SQL Server 2012 now comes in three editions: Enterprise, Business Intelligence and Standard. And all three of these are now priced on a per-core basis rather than a per-socket basis. That’s a change that will require systems architects to mind their core-counts when purchasing servers, said Wes Miller, research analyst at IT consulting firm Directions on Microsoft.

“This is very significant,” he said. “Now, instead of licensing each processor, you’re licensing each core within each processor on your server. It can get very sordid and complicated very fast. For a system with four or less cores per processor, generally you’re going to pay the same amount you would have for the last edition of SQL Server.”

But quad-cores are quickly becoming last year’s news, and that could mean major price hikes if your servers are brand new.

“If you’re talking about an eight-core processor, you’re talking twice as much,” said Miller. “The upper echelon for cores per processor is 10, so that’s 2.5x the cost of SQL Server 2008 R2. And while there are ways to get your existing systems grandfathered in if you have Microsoft Software Assurance, this means you have to bear in mind your per-core count.”

In addition to the per-core change, the three editions of SQL Server divide up the markets that were previously occupied by SQL Server Data Center Edition and SQL Server Workgroup Edition. Previously, SQL Server Enterprise Edition was the penultimate license model for the database, with the Data Center Edition offering an even larger license option. Now, Enterprise Edition is the top of the line.

Previous versions of Enterprise were also available with the combination server and client access license. These so-called CAL licenses are no longer an option on Enterprise Edition, where only per-core pricing is available now.

Server CAL licenses are available on the Business Intelligence Edition of SQL Server 2012, which Miller pointed out is now priced at exactly the same amount as SQL Server Enterprise 2008 R2. The new Business Intelligence Edition includes analytics support that he said are a welcome addition in a space that has traditionally not added analytical value on top of products.

“When you look at Oracle or other database vendors, they’re not focusing on that business intelligence ease of use,” he said. “ETL (Extract, Transform, Load) is something you have to be familiar with in other databases. Microsoft has really tried to make it so if you understand Excel, all of a sudden you’re a business intelligence expert.”
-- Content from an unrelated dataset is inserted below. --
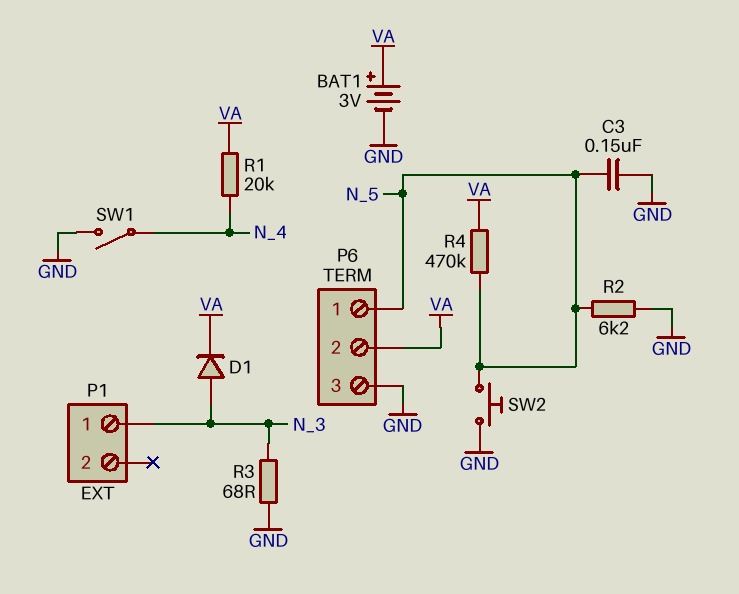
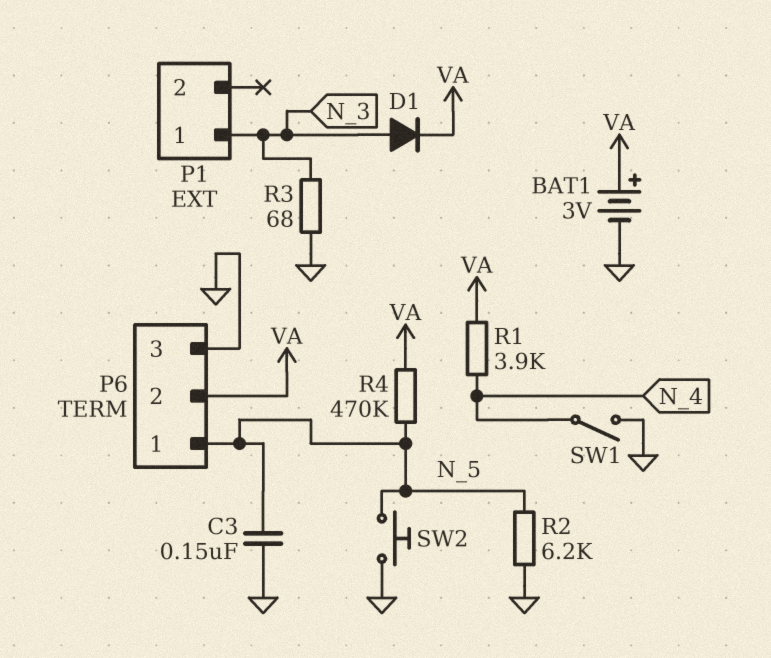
R1: 20k (N_4, VA) -> 3.9k (N_4, VA)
Duncan Jones, vice president and principal analyst for sourcing and vendor management at Forrester, said that the move to per-core pricing made things confusing for its customers.

“I was disappointed when Microsoft told me about this change, because it abandons the principle that customers benefit from Moore’s Law improvements to hardware keeping pace with expansion in demand for processing power,” he said. “Will Microsoft now expect me to buy two Windows licenses for my dual-core PC, and two Office licenses also? Microsoft doesn’t think the client and server worlds are at all comparable, but I don’t see the difference.”

But Jones and Miller both agree that the move to per-core pricing is mainly a response to the industry around Microsoft. “Microsoft is only falling in line with its main competitors, and with much fairer transitional arrangements,” said Jones.

“For instance, existing licenses for SQL Server 2008 remain unchanged, so Microsoft isn’t reducing the value of what they already own. Moreover, Microsoft will convert licenses covered by software assurance from 2008 per [processor] to 2012 per core at no cost. It deserves credit for this.”

And in the end, it’s the method of pricing that we’re stuck with, said Jones. “The real problem here is that CPU-based pricing, whether it is per processor, per core or some formula involving core processor factors or processor value units, is just a fundamentally bad way to price software, but it’s one we’re stuck with for historical reasons,” he said.

“It is simply obsolete in today’s technology environment, but no better alternative has yet emerged. The growth of cloud may force the industry to change to something more closely related to the value customers get from the software, such as some general measure of processing workload. I can even foresee some vendors moving full circle back to something like MIPS, the mainframe metric.”